Three years ago when I was asked this question for the first time, off the top of my head I said something like “That with the right group of people, I can do anything.” Luckily for me, because I’m a researcher, that impromptu comment was recorded. I got to listen to it over and over for an entire year as I sought to understand what the group I was studying at the time was demonstrating (they had asked me the question). Today, with a few more years of group membership and research under my belt, that statement is still surprisingly accurate, although I might adjust the details slightly and say that “With just two to four people by my side (and the more different from me they are, the better), we can do anything.” Since this question has come up again, I reflected on it a bit more. Here are the top 5 things I’ve learned about myself so far as these groups:
- In self-organizing groups, I cannot hide who I am, even from myself. The more I get to be myself–alongside others getting to be themselves–the less any of us can remember why we’d ever want or need to hide our true selves.
- As these groups, I increase the time I am able to spend happy, focused, and present in the moment and decrease the time I spend worrying about the past, present, and future of my individual self. The more time I’m with them–in person and in my imagination–the more dramatic this effect becomes.
- My true self more closely resembles these amazing groups–an agile, fluid collective self–than it does a lone individual self. So does yours, from my perspective today.
- I never lose my connection to these groups.

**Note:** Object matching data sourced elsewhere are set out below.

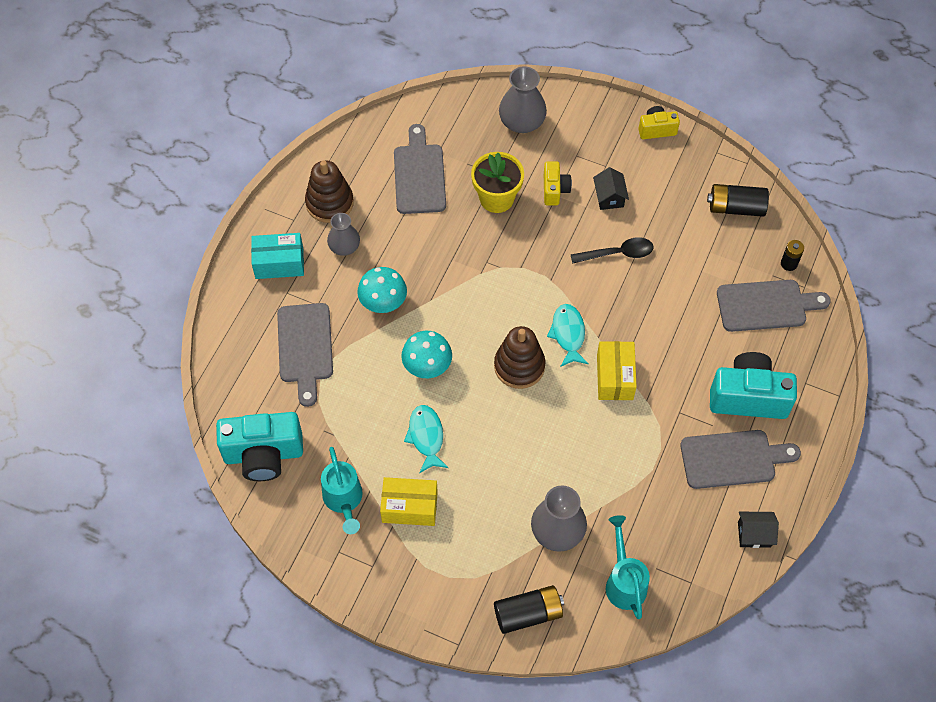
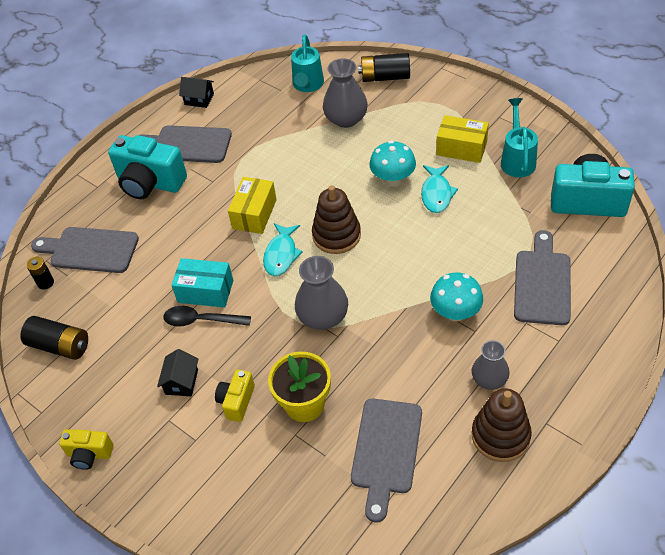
camera: 160 degrees left, 10 degrees down
(279, 263) = (566, 374): turquoise box -> turquoise box (205, 291)
(427, 366) = (423, 248): turquoise mushroom -> turquoise mushroom (393, 179)
(522, 122) = (241, 499): grey vase -> grey vase (323, 316)

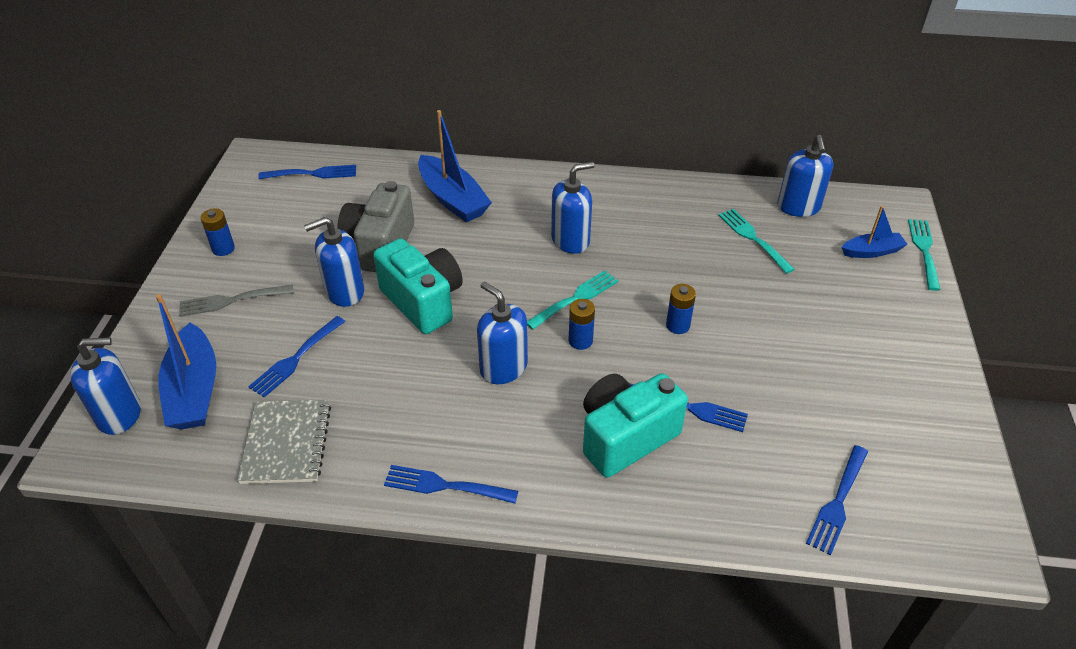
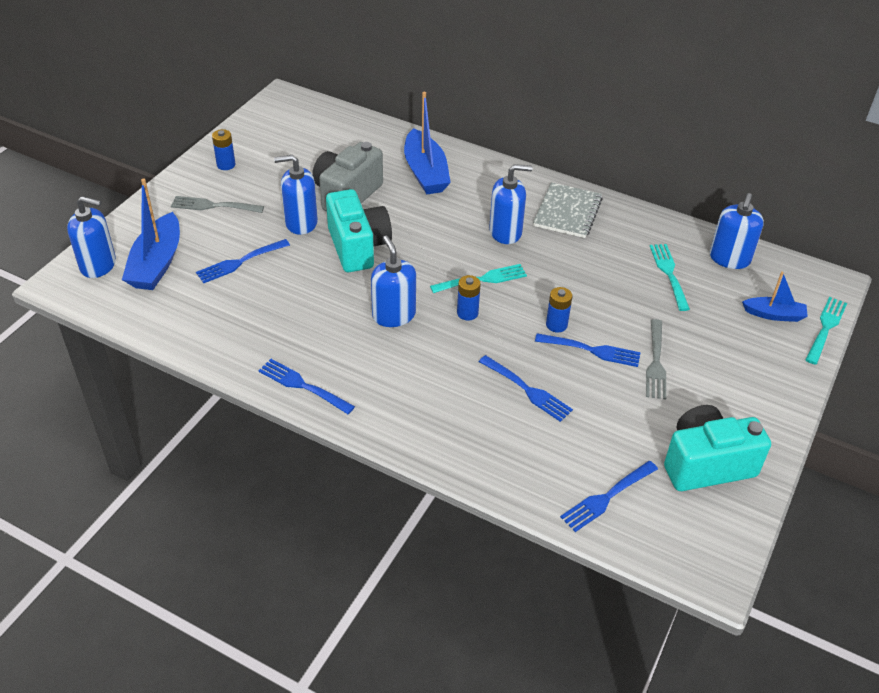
camera: 20 degrees right, 0 degrees up
(286, 443) = (203, 320): grey notebook -> grey notebook (567, 212)
(312, 174) = (323, 123): blue fork -> blue fork (592, 350)
(625, 437) = (461, 395): turquoise camera -> turquoise camera (706, 464)
(796, 335) = (655, 362): none -> grey fork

As an individual, I may feel disconnected, fearful, and alone. As these groups, I don’t. Even after the lifetime of these groups, group members are there for me when I need them–their voices continue to speak in my head beside my own to help me. And, on a really bad day, no matter how much time has passed, I have the option to reconnect with group members to get the support I need.
- I’m one of the luckiest people on earth. Some people spend years of their lives afraid to make the leap, let go, and just do what they love. I still have a little fear, but the last time my own fear stopped me was in mid 2006, as I contemplated giving up a full-time job and people I loved (and accompanying 6-figure salary) to become a full-time learner. Even then, it only stopped me for 2 months thanks to the groups I was part of. My own fear hasn’t stopped me since. My self-organizing groups and work groups won’t let it. That cool Zen saying “Leap and the net will appear” shows up differently in my life today. I can actually imagine and see the net my groups and I create for ourselves. There’s no longer any doubt in my mind that I will be caught if I fall. I get to live my life bathed in the gratitude I feel for what my self-organizing groups give me. And all I have to do as an individual is let go, become part of them, and learn. I used to be embarrassed by the tears that often well up in my eyes. Today I think of them as my gratitude bathtub running over when I recognize what you–another group member–are making possible for me right now. Tears and laughter and energy and goose bumps are the voices of these groups. Listening to them has changed me. Now I couldn’t go back to that individual self who let fear stop her, because I can see that she no longer exists.
Huh. Wow. Thank you for asking the question. I learn as I write, and I didn’t know that last sentence was true for me until I read it.